INDIANAPOLIS — If you love watching sweat dry, C-SPAN and the 12-disc DVD series on the history of Baroque Period painting, you’ll love watching a replay of UCLA squeezing the Final Four life out of LSU.

The Bruins don’t simply play defense, they roll you in bubble wrap, apply duct tape and send you home in an overnight package. It’s about as sexy as Billy Packer in a Speedo, but it works. Gawd, does it work.

LSU isn’t exactly Ole Miss, though the Tigers did miss a lot of shots Saturday evening at the RCA Dome. LSU won the SEC title, sent the AP Player of the Year J.J. Redick to the bench crying during its win against Duke in the regional semis, and then beat Texas to reach Indianapolis. But then UCLA gets a hold of the Tigers and turns them into cat chow, 59-45.

Remember that scene in “Titanic,” when what’s-her-face lets go of Leonardo DiCaprio and he slips into the darkness of the icy sea? That was LSU. And the Bruins were the ones who tied cement Nikes to the Tigers’ ankles.

As the UCLA lead grew as though it were on Creatine, LSU coach John Brady and his assistants could only lean back in their blue folding chairs and shake their heads. Those Tiger team huddles during timeouts must have been keepers.

Brady: “Uh …”

Actually, Brady did what he could with the grease pen and board during the T.O.s, but there aren’t many 21-point plays you can call. And there’s only so many times you can yell, “Let’s go!” — as Brady did at the end of those timeouts — before it doesn’t matter anymore.

It got so bad that the refs almost had to stop the game to ice down the bruise marks on LSU’s rims. The Tigers weren’t much of a perimeter team to begin with, but UCLA turned them into bricklayers.

The Bruins put the glove on LSU so tight that the Tigers missed 34 of 50 shots (32 percent). They also shot a sparkling zero percent from the 3-point line (0-for-6). Even when there was no one guarding them, the Tigers couldn’t make a thing. Try 13-for-28 from the foul line.

“I thought our intensity defensively for the entire 40 minutes was really, really incredible,” said UCLA coach Ben Howland. “That’s the best defense we’ve played all year.”

After a while, the only question was whether the Tigers could break the 40-point mark. They did, with 1:22 remaining. Free tacos for everyone!

UCLA ought to issue a commemorative instructional video after this one. If the Bruins are this stingy against Florida in Monday night’s championship game (Big difference: the Gators can actually shoot the rock), then UCLA wins its 12th Final Four.

“We didn’t show up and they did,” said LSU guard Ben Voogd. “It’s plain and simple.”

The Bruins’ defense makes grown men cry. LSU senior guard Darrel Mitchell was in full tear mode as early as 4:29 left to play. You’d cry too if your career ended in a blowout and you shot 3-for-9.

LSU’s Glen “Big Baby” Davis was weep-free and, as it turned out, almost impact free.

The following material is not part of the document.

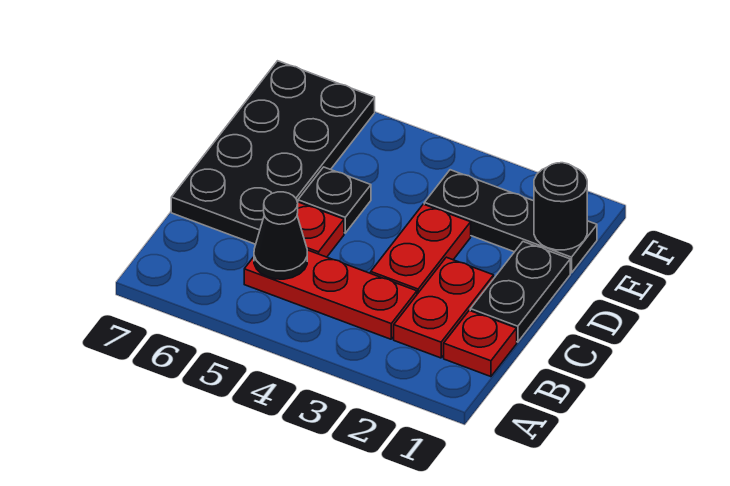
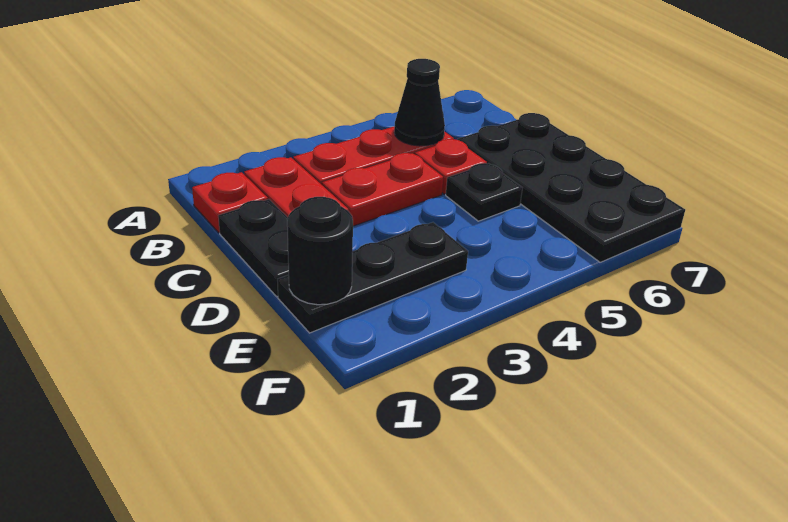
red plate C3:D3 level 1 -> red plate C3:C4 level 1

The Bruins’ tag team of bigs (Luc Richard Mbah a Moute, Ryan Hollins, Alfred Aboya, Lorenzo Mata) held Big Baby to 14 points — and it took him 17 shots and 10 free throw attempts to reach double digits.

Davis, as likeable a player as there is in the Tournament, couldn’t hide his frustration as the game progressed. When Brady pulled him for a breather midway through the second half, UCLA’s fans began chanting, “Change. . . his. . . diaper.” Davis draped a towel over his head.

And when he made a put-back with 8:28 left in the game, Davis muttered, “About time.”

This is what happens when you play a UCLA team where every player seemingly has four arms. The Bruins held Memphis to a season-low 45 points in the regional final, and then held the Tigers to a season-low 45. UCLA owns the nation’s longest win streak (12), which figures. Opponents are averaging just 53.9 points in those 12 consecutive Bruins victories.

It isn’t hard to tell when UCLA’s defense begins to have an effect.

“[Opposing teams] don’t do the things they normally do,” said Bruins point guard Jordan Farmar.”They’re looking at each other, pointing fingers. Sometimes their eyes get real big, like a deer in the headlights, like they don’t know what hit them.”

LSU played hard, but UCLA played harder. And better. Plus, they actually know how to hit a jump shot at times.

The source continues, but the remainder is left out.